I appreciate all the info and hope this cleared the questions you all had.


----------



## CINNAMON (Feb 26, 2009)

calgarygary said:


> Was your neighbour the tom?  Otherwise, I fail to understand how a city's enforcement of bylaws, permits, etc. is protecting the criminals.



yes the neighbor is the peeping tom


----------



## CINNAMON (Feb 26, 2009)

TUGBrian said:


> just so im clear, the garage just got built?  or has been there for awahile?



the garage was built maybe in 2004 -2005 from what I can find out through google earth, tera server


----------



## CINNAMON (Feb 26, 2009)

JeffW said:


> I'd like to hear the explanation for this.  Playing devil's advocate, I'd be upset if I used your own (1996) survey to determine where I put a structure, then have you come back 12 years later and say, "Oops, it's different."  I don't know how to handle that.
> 
> I'm not sure I'd go after the neighbor for the "~one foot over the property line" issue, as that could get nasty.  It would be easier to have the city/township enforce the setback requirement, since that's completely in violation.  If they decide not to pursue it, it puts you in an awkward situation.
> 
> Jeff



we had a survey done in 1996 no encroachment then now the 2008 survey shows the neighbors garage is encroaching and still no help from county they still claim it was on the tax roll since 1965 disturbing for me since all the valid information they have is a tax roll from property appraisal office.


----------



## CINNAMON (Feb 26, 2009)

wackymother said:


> I'm confused by the sequence of events here. Did you move into your home fairly recently?
> 
> You have a 1996 survey of your property that shows no garage there? And then you bought your home in 2008 and got a new survey, and that one shows the garage? And the neighbor is saying that garage has been there since 1965?
> 
> ...


Our home has been in the family since 1955 we purchased the home from the estate in 1996 from the other two children at that time a survey was ordered and then we had another survey to verify the garage encroachment

neighbor is going by a property appraisal that states a garage was on their parcel since 1965 and yes their was a garage shed thing but it was on the other side of the property.

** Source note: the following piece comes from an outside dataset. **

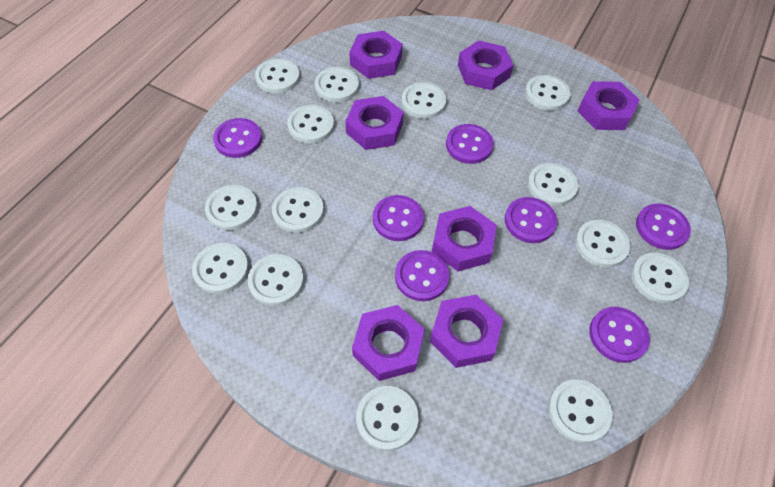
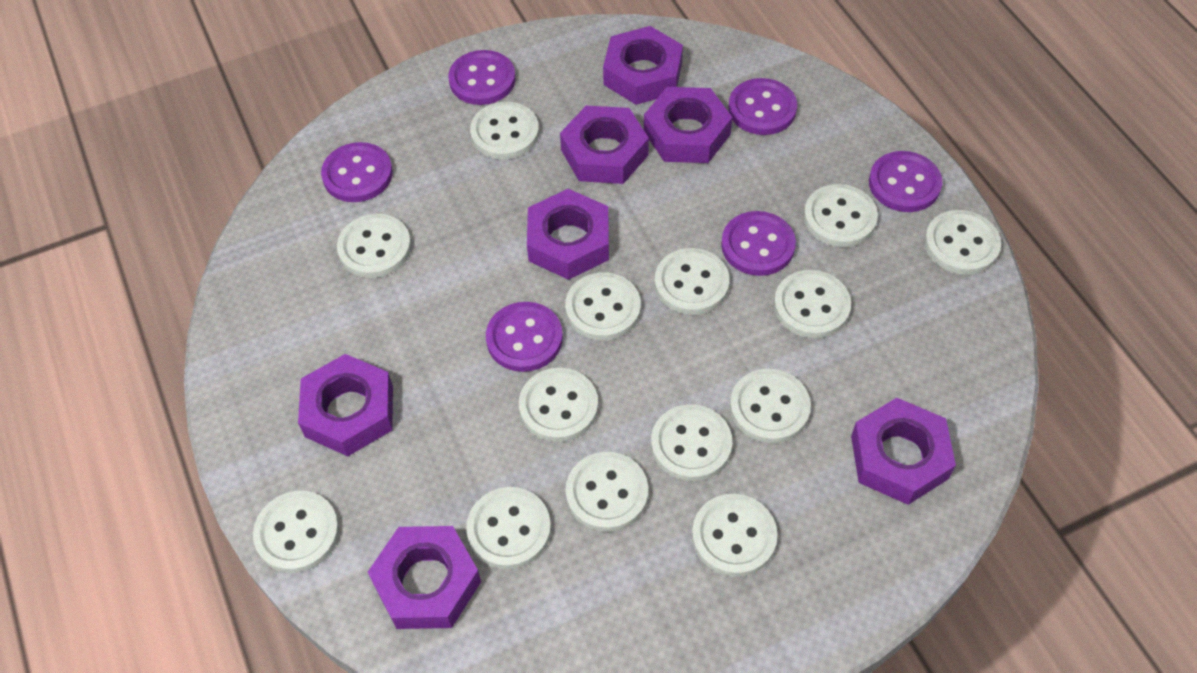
purple button: 7 -> 6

See the property owners just left that on the taxes and constructed this garage and never said anything, not sure if that was a clever move or not on their part.


----------



## CINNAMON (Feb 26, 2009)

garage was maybe built in 2004 2005, from what I can tell from the terraserver, google sites.


----------



## wackymother (Feb 26, 2009)

Soooo...you've owned the house since 1996, but no one lives in it? Or were you renting it out? How did the neighbors construct a garage in 2004-2005 without anyone seeing them? 

Is this neighbor scary? He sounds pretty frightening, between the peeping-tom thing and the building activities without permits. So can you put a fence up now?


----------



## easyrider (Feb 26, 2009)

Bill4728 said:


> I'd put up the fence right on the property line. As far as the roof eves,I'd forget about it.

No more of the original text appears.